Root finding is important because:

  • Factorisation of a polynomial, one of the most popular classes of functions (e.g., Taylor series approximation). For example, \[\begin{align} f(x) &= x^4-37x^3+447x^2-1867x+1456\\ &= (x-1)(x-7)(x-13)(x-16) \end{align}\]
  • Many problems can be modelled as root finding of suitable functions. Remember that finding a root of \(f(x)\) is equivalent to solving an equation \(g(x)=h(x)\) where \(f(x) = g(x)-h(x)\).

Loan repayments

Let’s suppose:

  • \(P_n\) : Remaining amount of loan after \(n\) months
  • \(P\) : Initial amount of loan (i.e., \(P_0 = P\))
  • \(N\) : Duration of repayments
  • \(A\) : Monthly repayment amount
  • \(r\) : Monthly interest rate

Given \(P_{n-1}\), we know: \[P_n = (1+r)P_{n-1} - A\] That is, each month, interest based on \(P_{n-1}\) is added and then you repay \(A\). The solution of the difference equation (i.e., the expression of \(P_n\) as a function of \(n\)) is:

\[ P_n = (1+r)^nP - \frac{A}{r}\left((1+r)^n-1\right) .\]

To see this, for each \(k\in\{1,\dots,n\}\), multiply both sides of \(P_k = (1+r)P_{k-1} - A\) by \((1+r)^{n-k}\) and get a telescoping sum.

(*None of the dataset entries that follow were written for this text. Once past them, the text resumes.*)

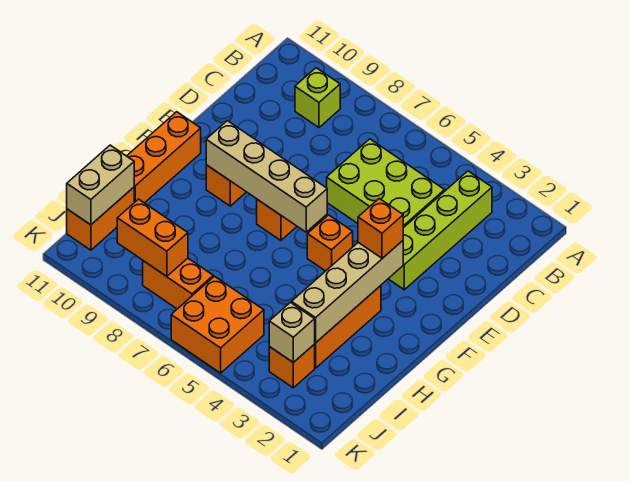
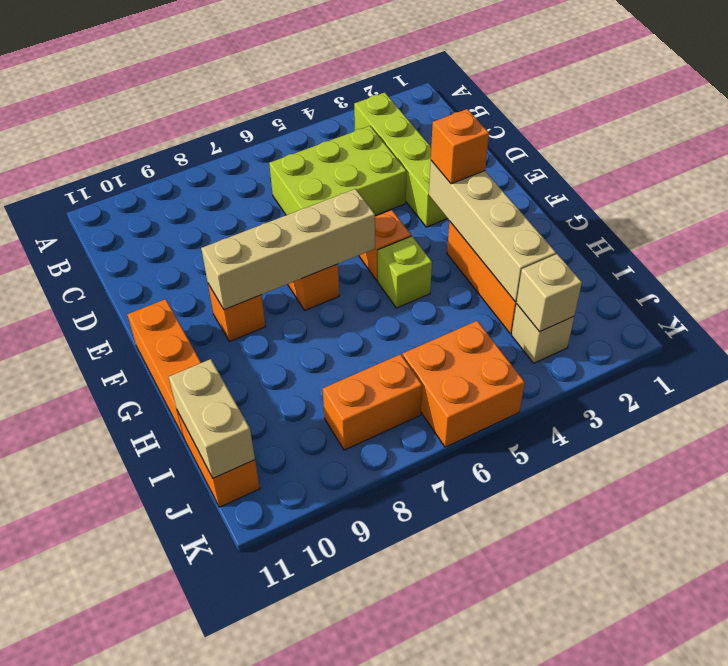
lime brick B9 level 1 -> lime brick G5 level 1
orange brick J3 level 1 -> tan brick J3 level 1
orange brick J8:J9 level 2 -> none

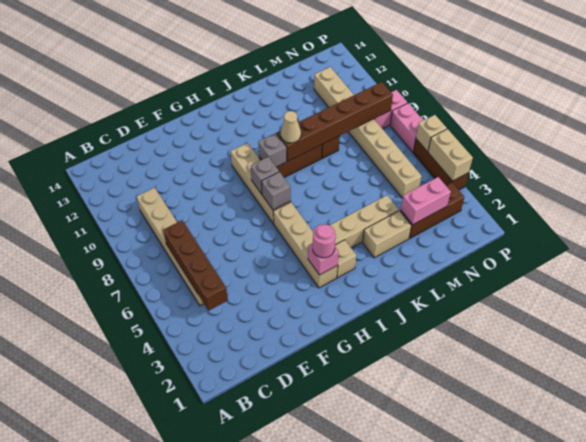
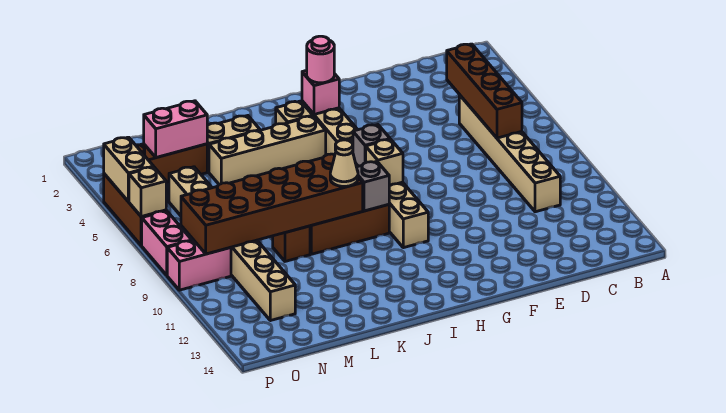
grey brick H8 level 2 -> tan brick H8 level 2
brown brick J9:O9 level 2 -> brown brick J8:O9 level 2

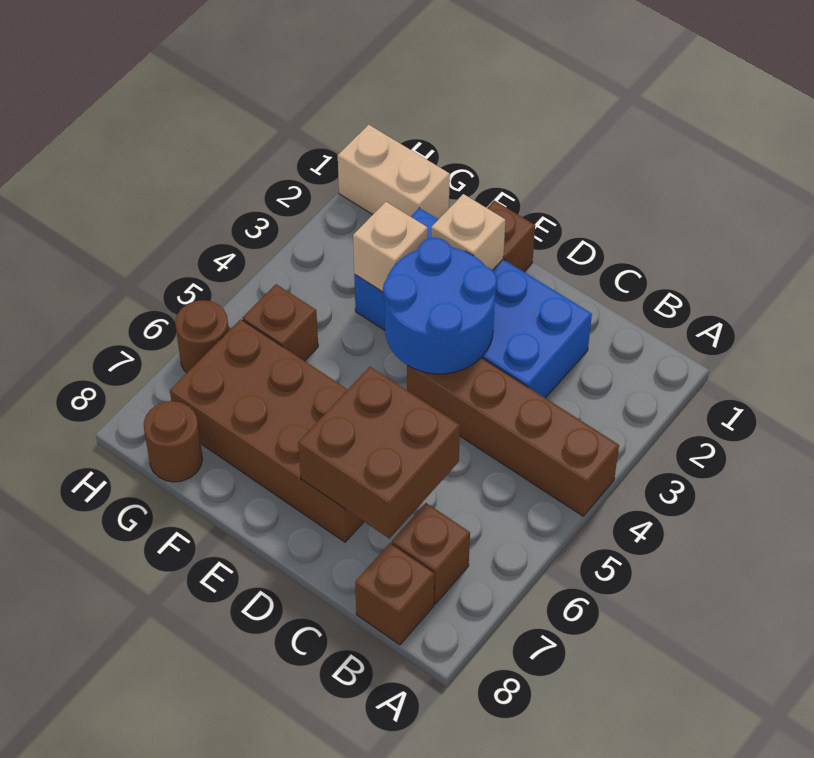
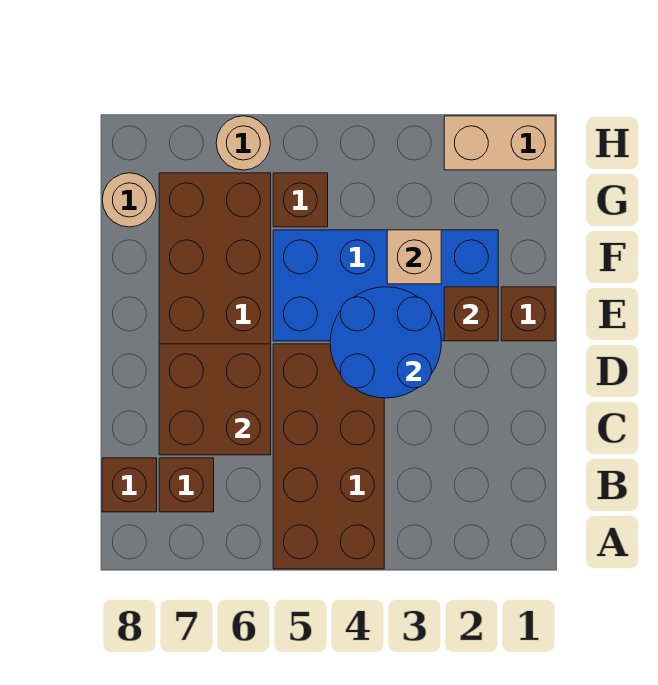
brown brick A4:D4 level 1 -> brown brick A4:D5 level 1
blue brick C2:F3 level 1 -> blue brick E2:F5 level 1
tan brick E2 level 2 -> brown brick E2 level 2
tan brick G1:H1 level 1 -> tan brick H1:H2 level 1
brown round brick G8 level 1 -> tan round brick G8 level 1
brown round brick H6 level 1 -> tan round brick H6 level 1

We negotiate with a bank on the interest rate. A question is under what \(r\), can we repay the loan after \(N\) months?

We could get the answer by solving \(P_N=0\) for \(r\): \[\begin{align} P_N &= 0\\ \Leftrightarrow (1+r)^NP &= \frac{A}{r}\left((1+r)^N-1\right)\\ \Leftrightarrow (1+r)^N &= \frac{A}{A-rP}\\ &\vdots \end{align}\] Well, this is hard (at least for me). Instead, we may use numerical root-finding methods for \(f(r) = P_N\).

Fixed-point iteration

Fixed point

Let \(g: \mathbb{R}\to\mathbb{R}\) be a continuous function. Then, a fixed point of \(g\) is a solution of \(g(x)=x\). Visually, a fixed point is a point where the graph \(y=g(x)\) crosses the 45-degree line. For example, a hyperbolic tangent \[g(x) = 2\tanh(x) = 2\frac{e^{x}-e^{-x}}{e^{x}+e^{-x}}\] has three fixed points: \(x = -1.915, 0, 1.915\).

x <- c(-1.915,0,1.915)
y <- c(-1.915,0,1.915)
plot(x, y, pch = 19, xlim=c(-2,2), ylim=c(-2,2))
title(expression(y==2*tanh(x)))
curve(2*tanh(x), from=-3, to=3, add=TRUE)
curve(x*1, from=-3, to=3, add=TRUE)
text(-1.55, -.8, "fixed point at -1.915")
text(0, -.2, "fixed point at 0", pos=4)
text(1.55, .8, "fixed point at 1.915")
arrows(-1.8, -1, -1.9, -1.8, length=0.1)
arrows(1.8, 1, 1.9, 1.8, length=0.1)